O registro das espécies de sociedades de advogados é da competência exclusiva da Ordem dos Advogados do Brasil, na forma da Lei 8.906/1994, seu Regulamento Geral, Provimentos 112/2006, 169/2015 e 170/2016, devendo ser respeitado o Código de Ética e Disciplina.
O tema do presente artigo, SÓCIOS NA ADVOCACIA, tem a finalidade de trazer aos Colegas Advogados, estudantes de Direito e gestores jurídicos algumas reflexões sobre o assunto.
Conceitos
É o artigo 15 da lei 8.906, de 4 de julho de 1994 (Estatuto da Advocacia e da OAB) que, de modo especial, prescreve as exclusivas formas pelas quais os advogados podem constituir as espécies de sociedades de advogados, duas, a saber:
Art. 15. Os advogados podem reunir-se em sociedade simples de prestação de serviços de advocacia ou constituir sociedade unipessoal de advocacia, na forma disciplinada nesta lei e no regulamento geral.
É vedada a constituição de quaisquer das duas espécies de sociedades de advogados fora das normas e preceitos estabelecidos na lei 8.906, constituindo violação, uma infração ética (art. 34, II).

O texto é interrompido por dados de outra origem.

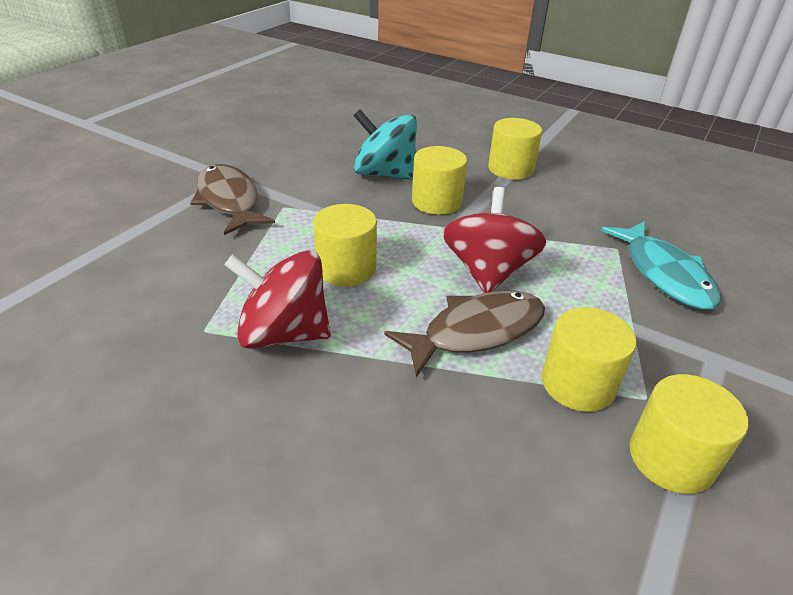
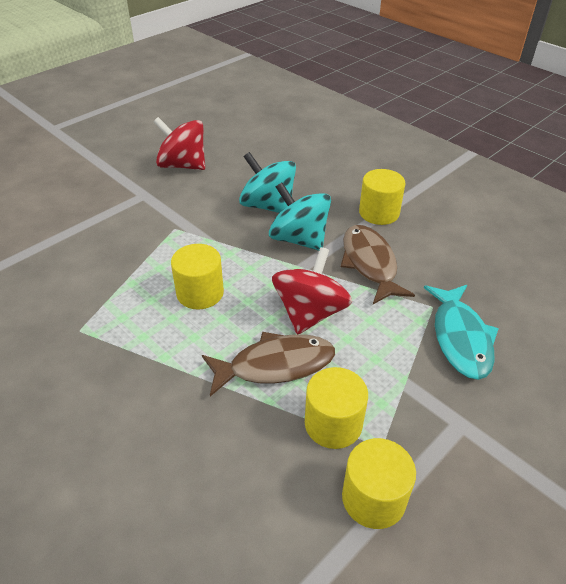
camera: 15 degrees right, 5 degrees up
(229, 200) = (136, 217): brown fish -> brown fish (370, 263)
(284, 333) = (133, 342): red spinning top -> red spinning top (182, 165)
(436, 202) = (299, 239): yellow cylinder -> turquoise spinning top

O art. 16 do EAOAB dispõe que "não são admitidas a registro nem podem funcionar todas as espécies de sociedades de advogados que apresentem forma ou características de sociedade empresária, que adotem denominação de fantasia, que realizem atividades estranhas à advocacia, que incluam como sócio ou titular de sociedade unipessoal de advocacia pessoa não inscrita como advogado ou totalmente proibida de advogar."
O registro das espécies de sociedade de advogados, que é efetivado exclusivamente nas Seccionais da OAB, observa os requisitos e procedimentos previstos em Provimento do Conselho Federal (Art. 43. do Regulamento Geral), atualmente, os Provimentos 112/2006 e Provimento 170/16.
As espécies de Sociedades de Advogados podem firmar Ajustes de Associação ou de Cooperação, e respectivos Distratos, que devem ser averbados à margem do registro de cada Sociedade envolvida (art. 8º, IV, Provimento 112/06 e art. 7º, II, Provimento 170/2016). Os Ajustes de Associação ou de Cooperação podem ser firmados entre: (i) uma ou mais sociedade de advogados, (ii) entre uma ou mais sociedades de advogados e uma ou mais sociedade individual de advocacia. Pode também ser entre uma ou mais sociedades individuais de advocacia.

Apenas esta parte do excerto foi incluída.